MEMPHIS, Tenn -- Hundreds of protestors took to the streets of Memphis to make their voices heard.
With signs, banners and children in tow, they marched from Clayborn Temple -- a place that hosted protestors during the Civil Rights era of the 50s and 60s --to the National Civil Rights Museum protesting the immigration executive order recently signed by President Donald Trump.
As they continued down side streets blocked off by the men and women in blue, their numbers grew and so did their message.
"Say it loud, say it clear...immigrants are welcome here," they shouted.
It's a message being heard all across the country after President Trump signed the order Friday, blocking refugees and citizens from seven majority-Muslim countries from entering the US for 90 days.
Those seven countries include Iraq, Syria, Sudan, Libya, Somalia and Yemen.
The announcement sparked protests in cities like Washington, Los Angeles, San Francisco, Chicago and now Memphis, where protestors said all they want is to spread love and support the refugees seeking a safe place to call home.
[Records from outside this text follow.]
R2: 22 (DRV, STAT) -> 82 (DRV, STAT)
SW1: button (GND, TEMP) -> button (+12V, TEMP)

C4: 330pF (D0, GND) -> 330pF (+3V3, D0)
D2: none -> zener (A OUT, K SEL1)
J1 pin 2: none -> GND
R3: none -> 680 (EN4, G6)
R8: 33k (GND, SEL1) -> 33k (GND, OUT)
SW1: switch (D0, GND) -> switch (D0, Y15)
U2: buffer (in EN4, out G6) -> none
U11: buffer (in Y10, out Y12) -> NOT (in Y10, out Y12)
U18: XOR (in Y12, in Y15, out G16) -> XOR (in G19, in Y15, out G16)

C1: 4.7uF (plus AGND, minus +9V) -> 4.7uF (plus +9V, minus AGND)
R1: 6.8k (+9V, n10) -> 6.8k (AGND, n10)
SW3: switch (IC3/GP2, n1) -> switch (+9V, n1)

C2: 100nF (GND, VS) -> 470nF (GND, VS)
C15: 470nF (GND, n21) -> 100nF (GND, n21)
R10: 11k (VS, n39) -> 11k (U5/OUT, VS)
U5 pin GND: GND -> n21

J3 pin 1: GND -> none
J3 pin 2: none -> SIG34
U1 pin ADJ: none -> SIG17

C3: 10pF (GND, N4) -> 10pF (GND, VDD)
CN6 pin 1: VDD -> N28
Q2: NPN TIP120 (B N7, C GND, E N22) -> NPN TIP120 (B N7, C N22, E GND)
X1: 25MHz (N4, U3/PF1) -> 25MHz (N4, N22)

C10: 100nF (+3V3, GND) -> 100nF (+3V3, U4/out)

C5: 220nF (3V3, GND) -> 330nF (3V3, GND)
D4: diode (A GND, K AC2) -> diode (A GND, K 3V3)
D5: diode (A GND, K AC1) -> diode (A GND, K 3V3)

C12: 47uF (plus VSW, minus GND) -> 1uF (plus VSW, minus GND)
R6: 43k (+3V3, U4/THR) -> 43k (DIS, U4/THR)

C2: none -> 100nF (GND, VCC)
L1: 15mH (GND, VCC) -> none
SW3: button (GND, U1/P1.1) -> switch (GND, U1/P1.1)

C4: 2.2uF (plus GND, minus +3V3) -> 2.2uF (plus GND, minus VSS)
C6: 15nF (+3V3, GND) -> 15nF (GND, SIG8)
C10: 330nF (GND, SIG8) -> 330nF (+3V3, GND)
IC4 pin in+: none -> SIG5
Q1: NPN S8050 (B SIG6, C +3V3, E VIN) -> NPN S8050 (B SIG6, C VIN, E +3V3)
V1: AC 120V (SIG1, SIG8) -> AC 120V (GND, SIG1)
"I think the fact this large crowd has come out with great passion at the site of Martin Luther King's assassination sends the message that Memphis is a welcoming city," said Steven Mulroy, an Associate Dean at the University of Memphis Law School.
A message, Nooruddin Jalal wants to continue to send.
"I believe America is a home of hope," he said.
Jalal moved here from Pakistan three years ago as a student,now he works in Collierville. He said while Pakistan is not part of the ban, his heart hurts for those seeking refuge.
"We stand here together to raise a voice for humanity," he said.
For Jalal the peaceful demonstration is a reminder.
"America is always, will always and I'm sure its going to be a home to hope," he said.
The Memphis Police Department said there were no reports of violent incidents or arrests.